The vacuum packaging system 100 includes two prime movers, which may be in the form of electric servo motors 140, 142, that provide respective linear horizontal and vertical movement of the carriage assembly 112 on support frame 110. Servo motor 140 is attached to the base of the support frame 110, and is engaged with a horizontal drive belt 144 to actuate the horizontal movement of the carriage assembly 112 along the rails 130 and 132. Servo motor 140 includes an output member that drives horizontal drive belt 144 to which carriage 112 is mounted, through any satisfactory drive arrangement such as a chain, belt or gear-type power transfer arrangement. In the illustrated embodiment, the output of servo motor 140 is engaged with horizontal drive belt 144 through a transfer belt 146. A belt tensioner 148 connects the ends of horizontal drive belt 144, and horizontal slide plate 134 is engaged with horizontal drive belt 144 in any satisfactory manner, such as by a coupling member 150, which depends from the underside of horizontal slide plate 134 and is engaged in any satisfactory manner with drive belt 144. With this construction, operation of servo motor 140 functions to impart linear motion to the upper run of horizontal drive belt 144, which is transferred through coupling member 150 to horizontal slide plate 134 of carriage assembly 112. Slide plate 134 is thus moved horizontally along rails 130 and 132, which functions to move support beam 114 and vacuum heads 116a-c along with carriage assembly 112 relative to support frame 110. For reasons to be explained, servo motor 140 is operated first in one direction and then in the opposite direction, to provide reciprocating horizontal movement of carriage assembly 112 on support frame 110.

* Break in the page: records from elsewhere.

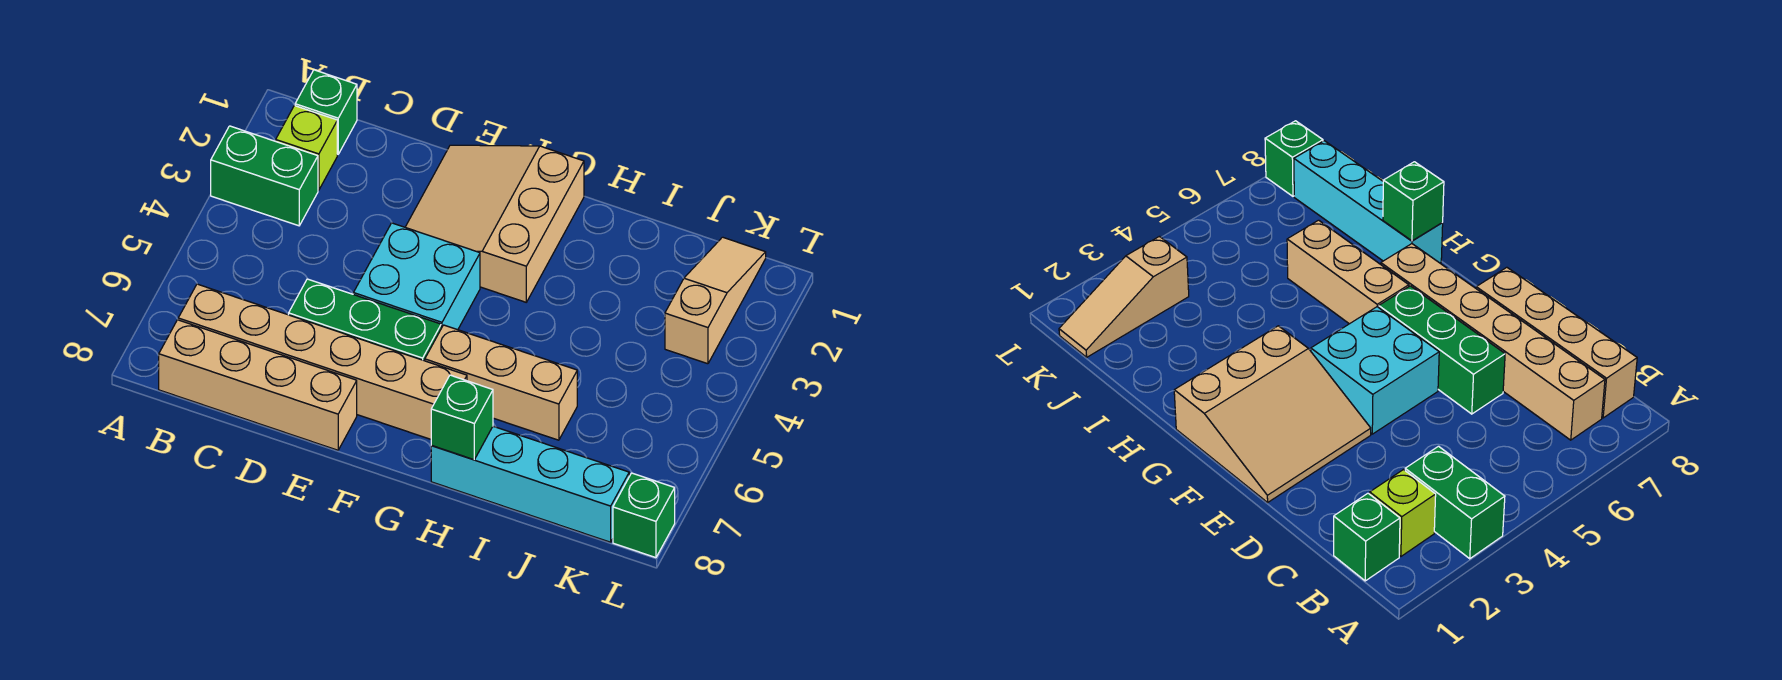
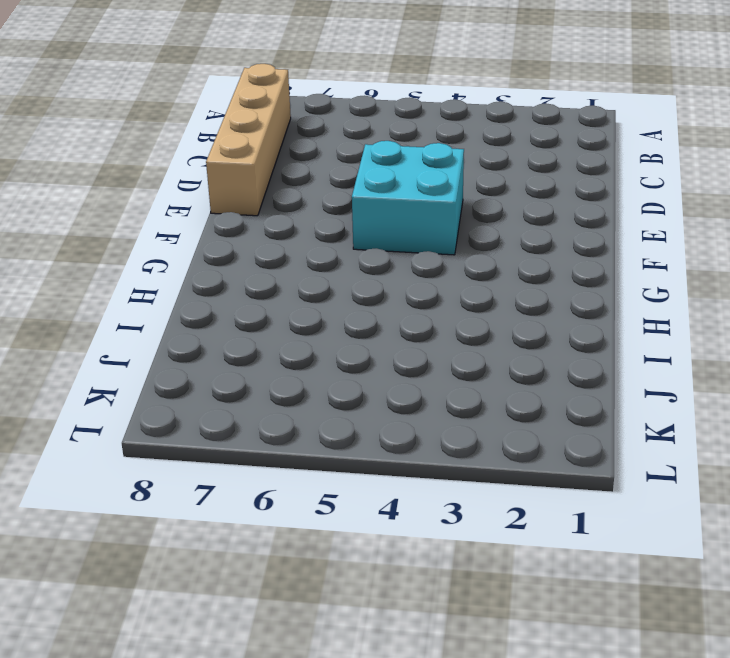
none -> green brick A3:B3 level 1
none -> green brick B1 level 1
none -> lime brick B2 level 1

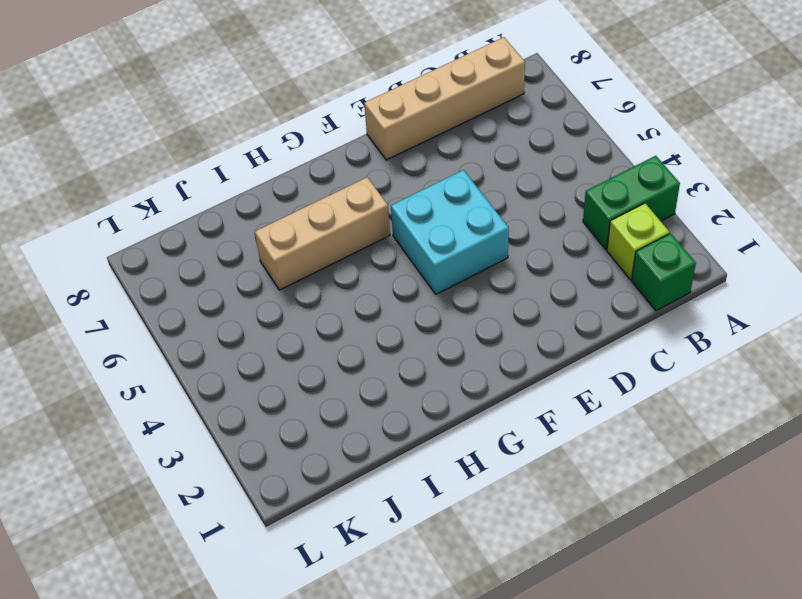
none -> tan brick B7:G7 level 1
none -> green brick D6:F6 level 1
none -> tan slope E1:G3 level 1 top G

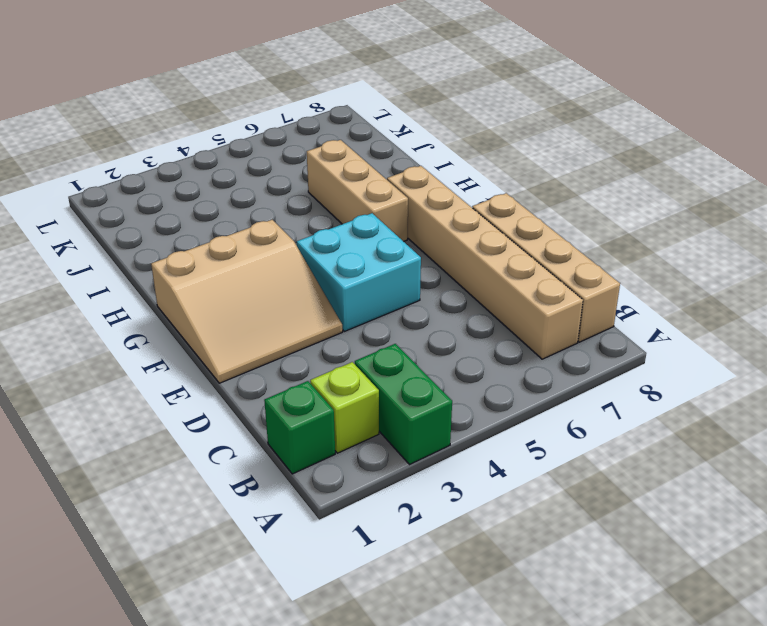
none -> green brick D6:F6 level 1
none -> cyan brick H8:K8 level 1
none -> tan slope K1:K3 level 1 top 3

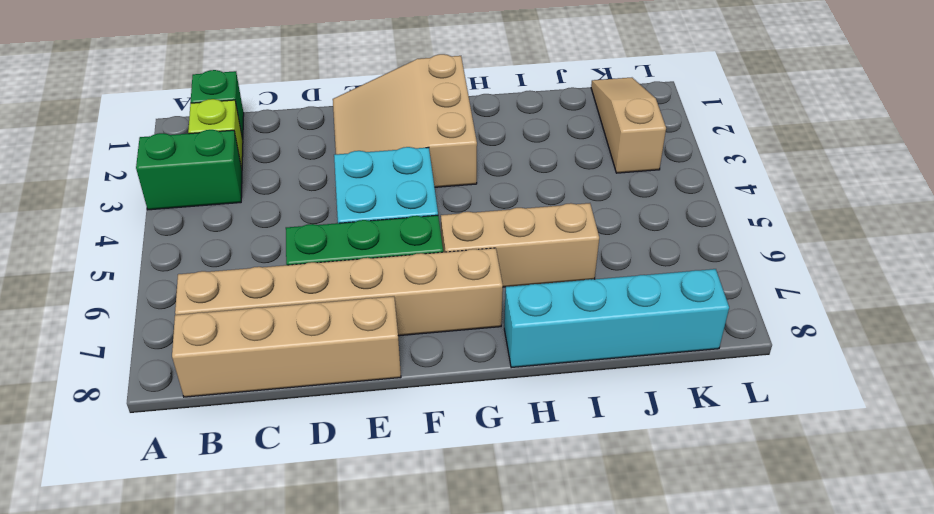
none -> green brick L8 level 1
none -> green brick H8 level 2

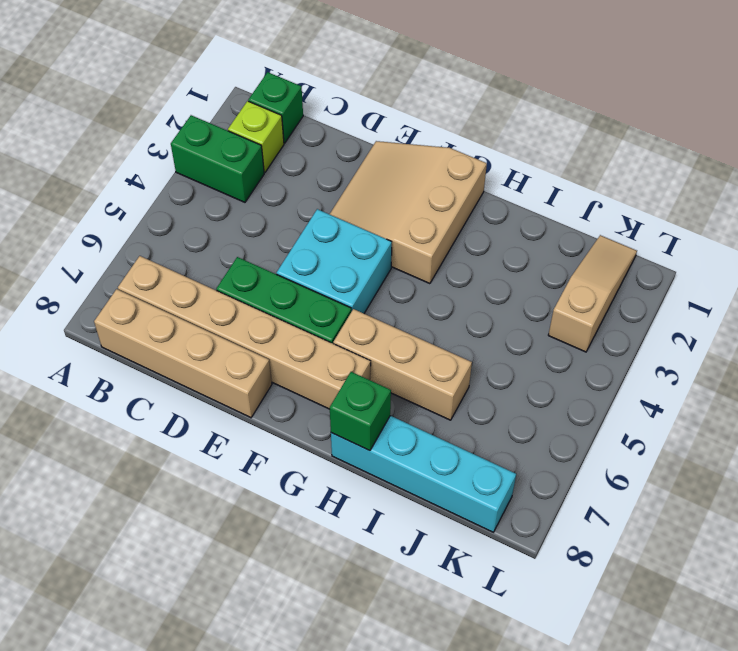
none -> green brick L8 level 1

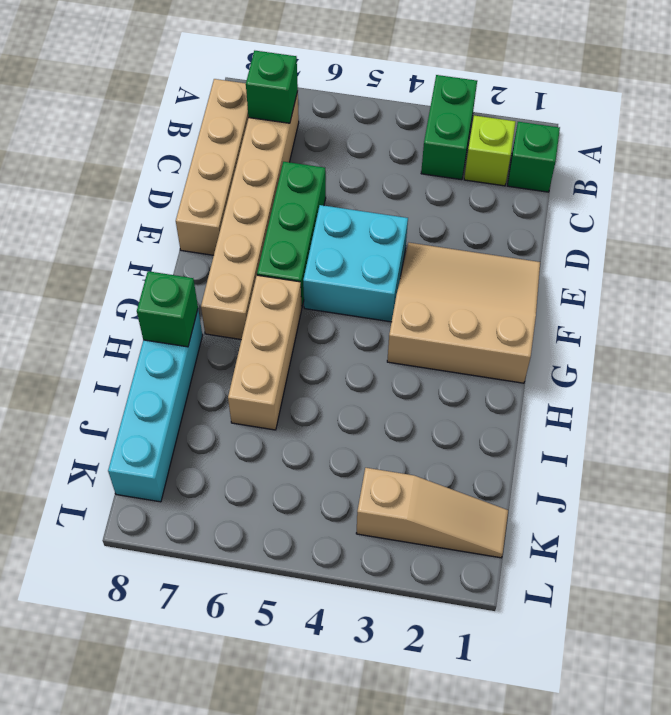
green brick B7 level 2 -> green brick L8 level 1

Servo motor 142 is mounted to the upwardly facing surface of slide plate 134, and is engaged with a vertical drive belt 154 to actuate the vertical movement of the mounting plate 118 along the vertical support members 122 of mast 120. Servo motor 142 includes an output member that drives vertical drive belt 154 to which mounting plate 118 is mounted, through any satisfactory drive arrangement such as a chain, belt or gear-type power transfer arrangement. In the illustrated embodiment, the output of servo motor 142 is engaged directly with vertical drive belt 154, and vertical drive belt 154 is engaged with vertically spaced idler wheels 156 that are rotatably mounted between vertical support members 122 of mast 120. A belt tensioner 158 connects the ends of vertical drive belt 154, and mounting plate 118 is engaged with vertical drive belt 154 in any satisfactory manner, such as by a coupling member 160, which extends from the rear of vertical mounting plate 118 and is engaged in any satisfactory manner with drive belt 158. With this construction, operation of servo motor 142 functions to impart linear motion to the forward run of vertical drive belt 154, which is transferred through coupling member 160 to vertical mounting plate 118 of carriage assembly 112. Vertical mounting plate 118 is thus moved vertically along rails 124, which functions to move support beam 114 and vacuum heads 116a-c vertically on carriage assembly 112. For reasons to be explained, servo motor 142 is operated first in one direction and then in the opposite direction, to provide reciprocating vertical movement of mounting plate 118 on carriage assembly 112.
Although a preferred carriage assembly 112 is generally as shown and described, it is understood that any other satisfactory carriage assembly may be utilized that provides suitable linear horizontal and vertical movement of the vacuum chambers 116a-c in relation to the conveyor 102 consistent with the disclosed vacuum packaging system 100.
The vacuum chambers 116a-c are arranged and spaced apart on the support beam 114 of the carriage assembly 112 such that all of the individual vacuum chambers 116a, 116b, 116c are moved linearly and vertically as a single unit. Vacuum chambers 116a-c are spaced apart from each other at the same spacing as conveyor platens 108. The carriage assembly 112 and vacuum chambers 116a-c are arranged such that when the carriage assembly support beam 114 is lowered to place the vacuum chambers 116a-c in position to merge and engage with a platen 108 on the conveyor 102, each individual vacuum chamber 116a, 116b, 116c engages a separate platen 108.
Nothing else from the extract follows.